People executing on content marketing today will be so far ahead of people who are only building funnels because they’re building their brand, their following, and the trust needed to be seen as a thought leader.

The only path is not automation. Another approach is hand-crafted—and that’s where content marketing comes in.

Create a Content Strategy for Everything You Do

So, how do you create a content strategy? Here are some tips to bring you into the content marketing era.

  • Instead of chasing, focus on attracting. Start by reading Seth Godin’s books about permission marketing and commit to using video and social media. To be fair, this can be just as hard as being an ISA. It takes time and commitment.
  • Analyze your social media posts. Go back to everything you’ve ever posted on your Facebook and Instagram.
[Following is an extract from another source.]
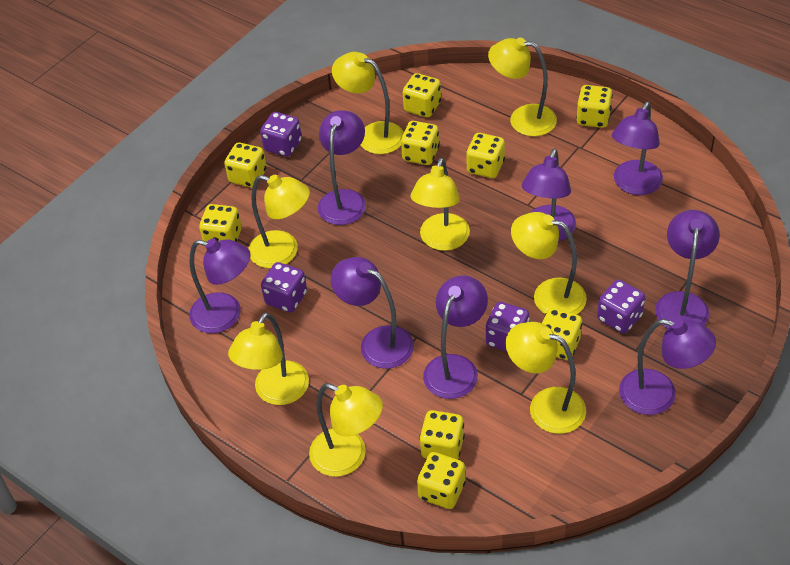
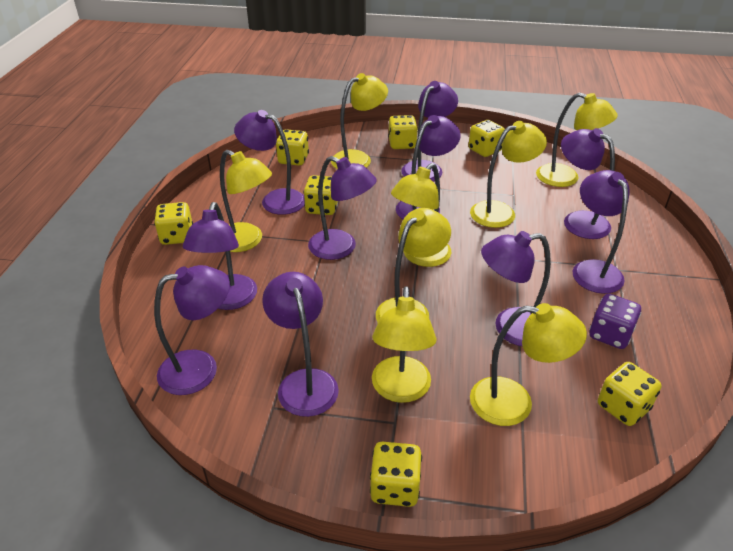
purple dice: 4 -> 1
purple lamp: 8 -> 10
yellow dice: 9 -> 7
Sort your posts by the most popular, and find your top five most popular organic posts. (Ones you did not pay for.) Now, put some money behind those posts to get them in front of more people who don’t already know you. 
  • Beta test. Start creating content organically, and post it on Facebook (or wherever you get the most organic traction) as a beta test. Once you know what performs best, start posting and boosting it on other platforms.
  • Invest in ads for content, not for capturing. Most people only spend money on ads that drive people to landing pages. The quickest, easiest advice is to start investing in ads to build awareness around your brand.
  • Create a content strategy for every lead generation strategy. No matter what type of lead generation strategy you use, you need to pair it with a content strategy. If you are going door knocking or making calls, tell the homeowner you work with Zillow as a Premier Agent. Explain that you are collecting data to find out who agrees with their Zestimate. Provide them with their Zestimate and some comps of recently sold properties in the area. This value add is an example of how to modernize traditional strategies.

Are you ready for the future of real estate marketing?

I envision a future where the industry isn’t annoying. And I think A.I. pretending to be a person or having a bot create all of your market reports for you is lazy.

The real estate industry is so obsessed with set-it-and-forget-it, but it’s a dangerous spot to be in when every touchpoint is either automated or outsourced.

Start implementing modern content, and just see what it does for your business.